On October 21st police arrested seventeen people in Jaipur for promoting QNet.

Quoting Rashi Dudi of DCP (North), the Time of India reports;

Police had received information about a company named QNet Vihaan, which is already banned, and its associates duping people by selling their products.

Vinod Saharan, a resident of Hanumangarh, was running the racket.

Luxury cars and promotional material were also seized.

This was followed up by another arrest on October 22nd of Madhvi Padvekar, again in Jaipur.

The city police said that they have frozen 20 bank accounts associated with the scam and arrested 18 persons so far.

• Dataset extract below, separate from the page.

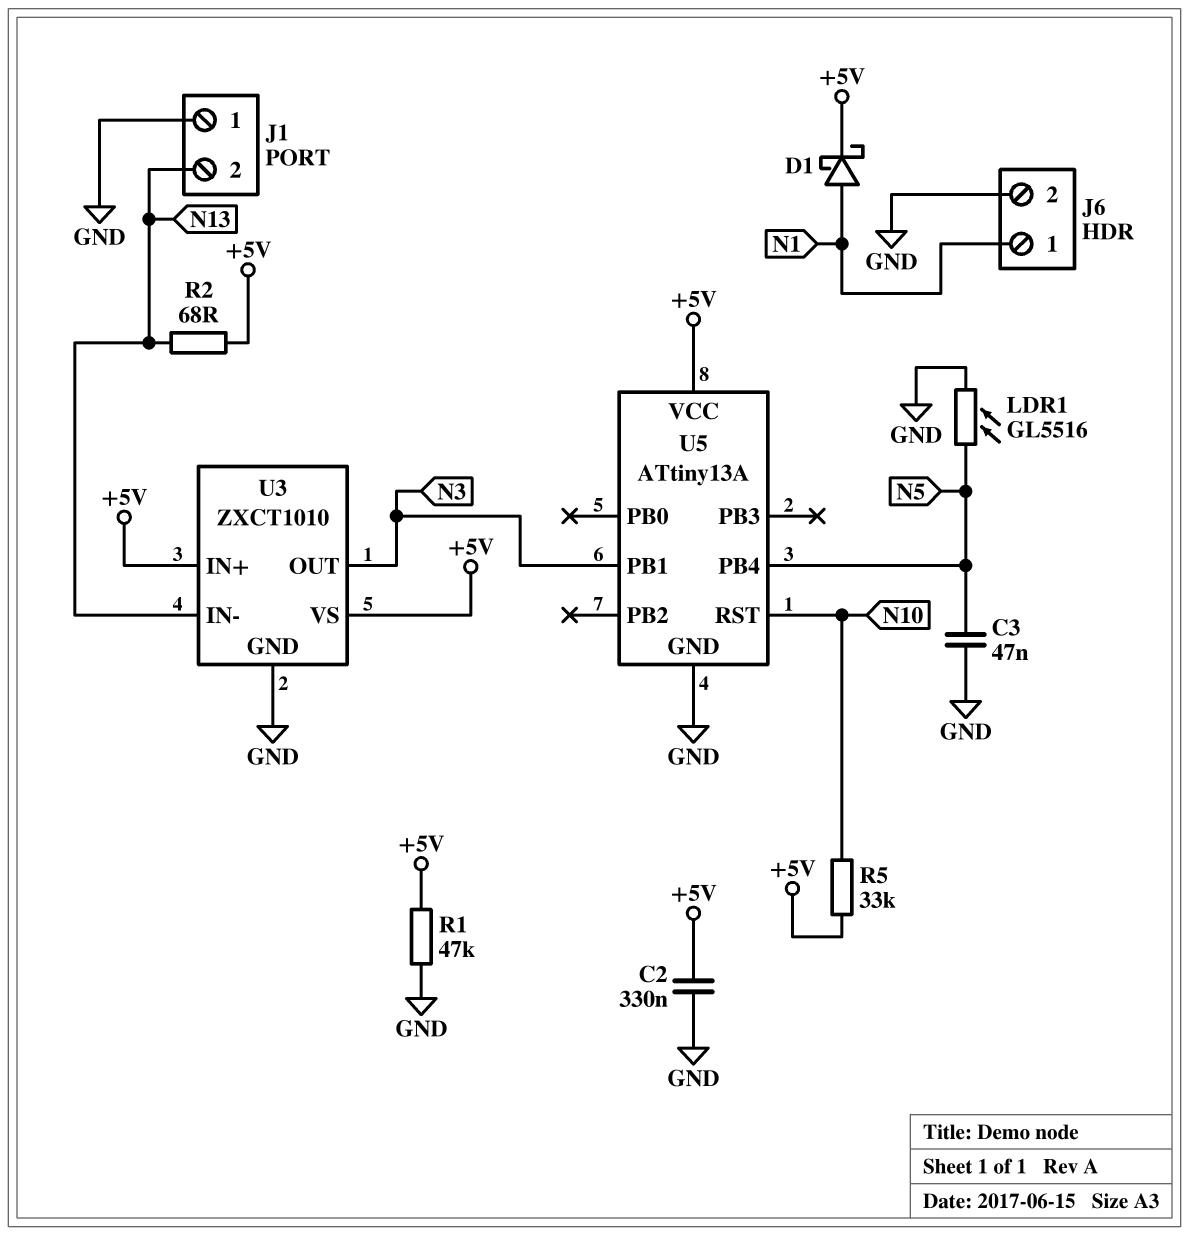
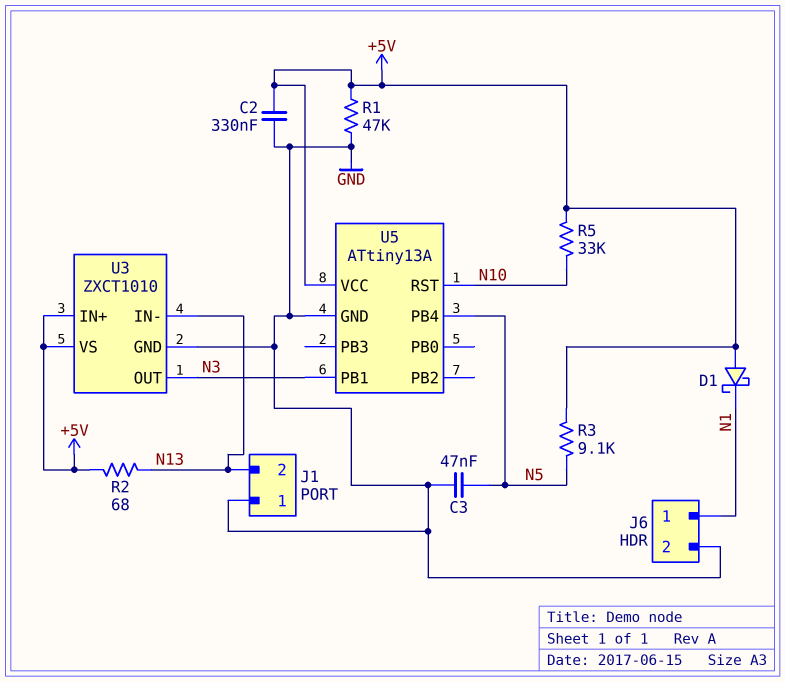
D1: schottky (A N1, K +5V) -> schottky (A +5V, K N1)
LDR1: GL5516 (GND, N5) -> none
R3: none -> 9.1k (+5V, N5)

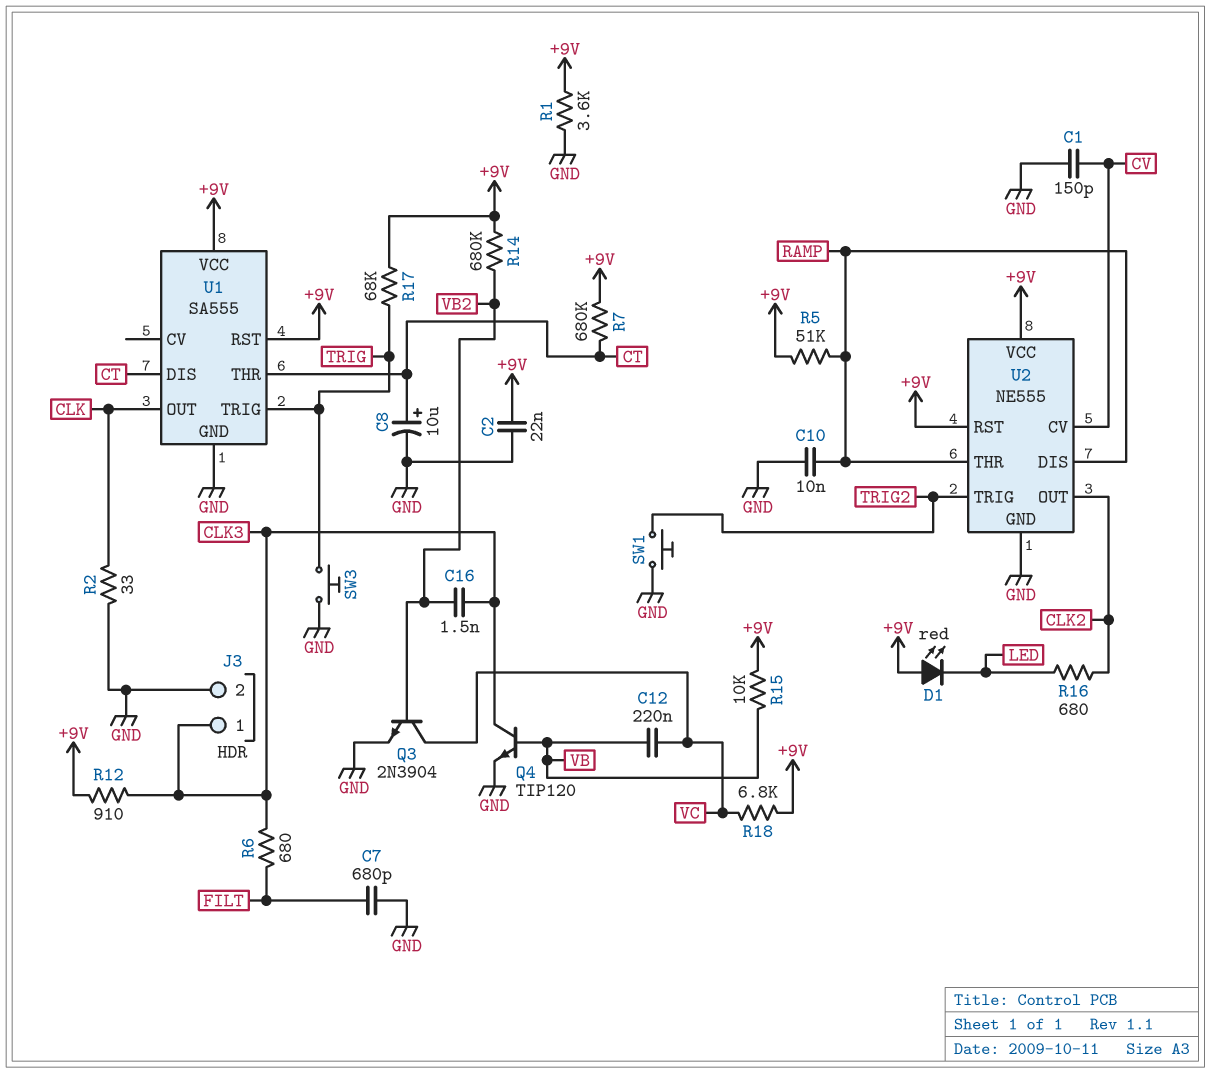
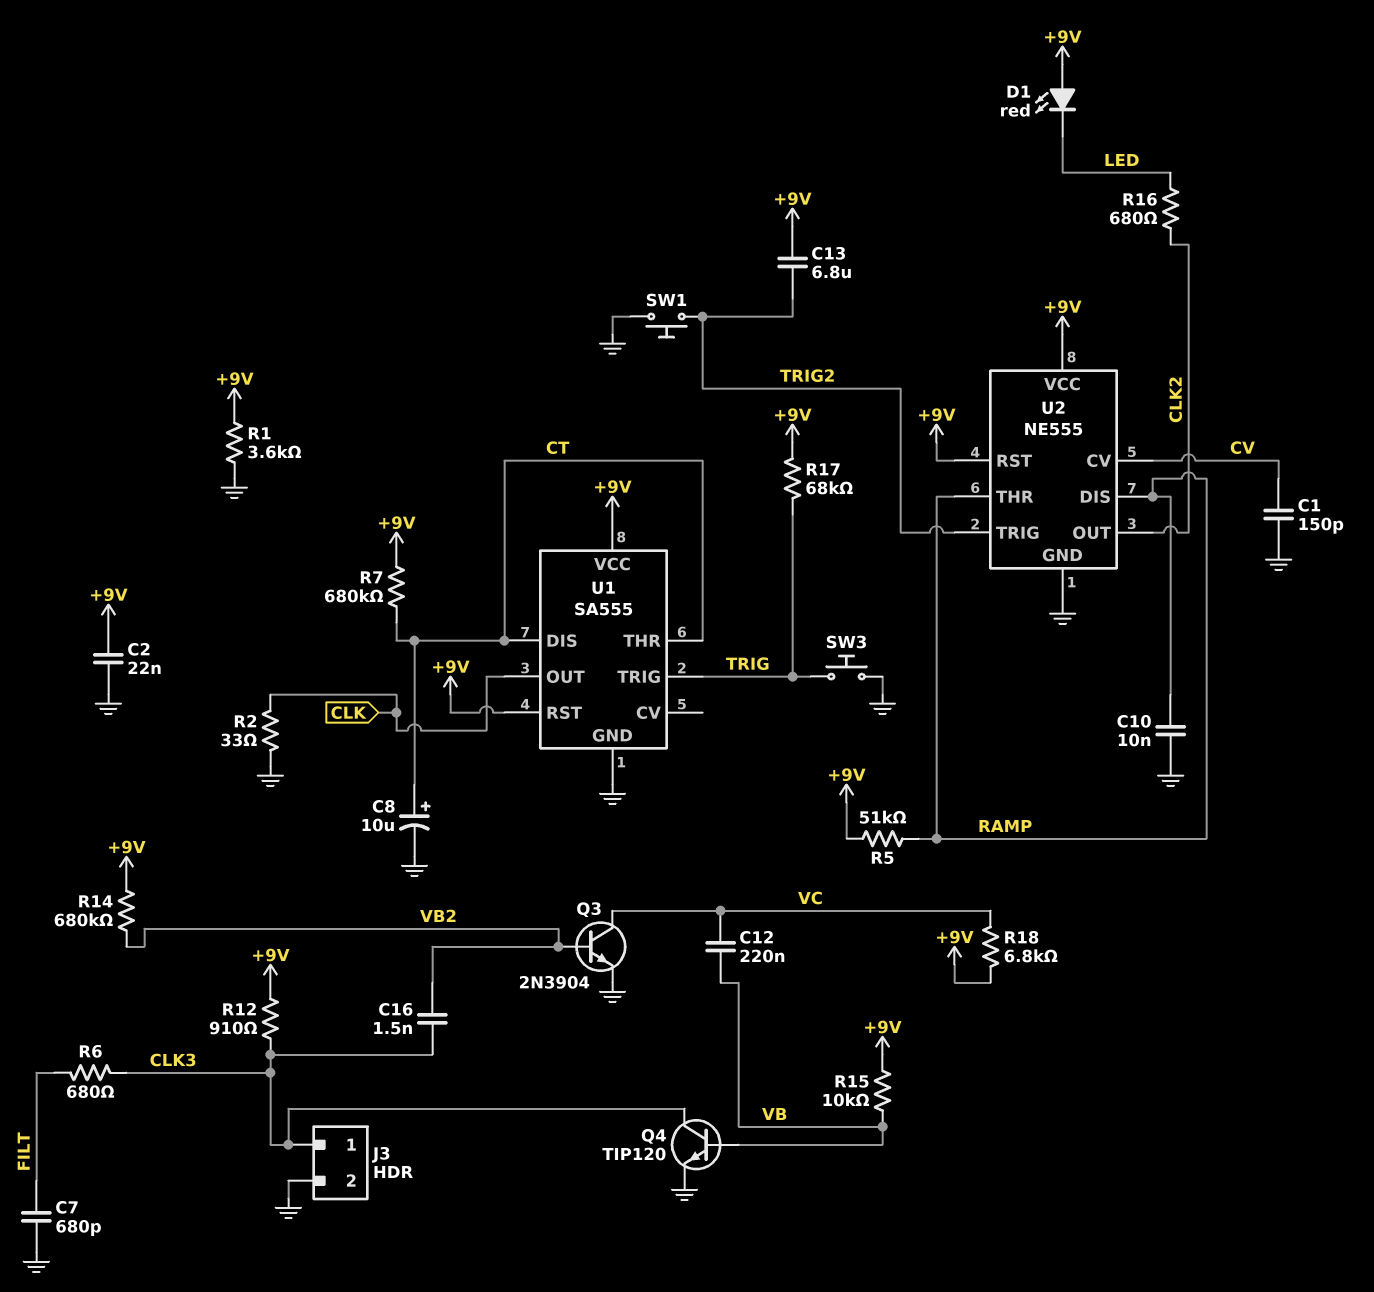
C13: none -> 6.8uF (+9V, TRIG2)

Jaipur Police were purportedly tipped off after the QNet scammers recruited two government officials.

QNet is officially banned in India for being a pyramid scheme. This has prompted a long list of various shell companies the scam continues to be marketed under.

Following the arrest of three QNet executives under Vihaan Direct Selling India back in May, QNet is now going by “QNet Vihaan”.

Instead of addressing the millions Indian authorities have seized from the company and ongoing arrests, QNet is busy paying off Ted Nuyten’s BusinessForHome for spam.

In what is assumed to be a contractual obligation between BusinessForHome and QNet, every time there’s an arrest or enforcement action against the scam, BusinessForHome publishes a marketing fluff piece.

Above is a BFH article published by Nicole Dunkley on October 22nd, reporting on QNet buying itself a pointless business award.

As per the aforementioned contractual obligation, BusinessForHome never reports on QNet arrests of enforcement actions. In other words, the publication is paid to cover up fraud.

This is an ongoing problem but, with respect to QNet, is of particular concern. QNet turns a blind eye to human trafficking in Africa and illegal operations in India.

QNet is run by Malaysian national Vijay Eswaran (right).

Eswaran is a Malaysian national who Malaysian authorities, as long as QNet isn’t promoted in Malaysia, do nothing about.

SimilarWeb tracked just under half a million visits to QNet’s website in September 2023. Top sources of traffic are India (34%, down 30% month on month), the UK (9%, down 17% month on month), Brazil (8%, down 13% month on month) and Russia (7%, up 40% month on month).

The Central Bank of Russia issued a QNet pyramid scheme fraud warning in October 2022.

Another country QNet is growing in is India’s neighbor, Pakistan. Pakistan was the fifth largest source of traffic to QNet’s website for September 2023, coming in at 6% (up 29% month on month).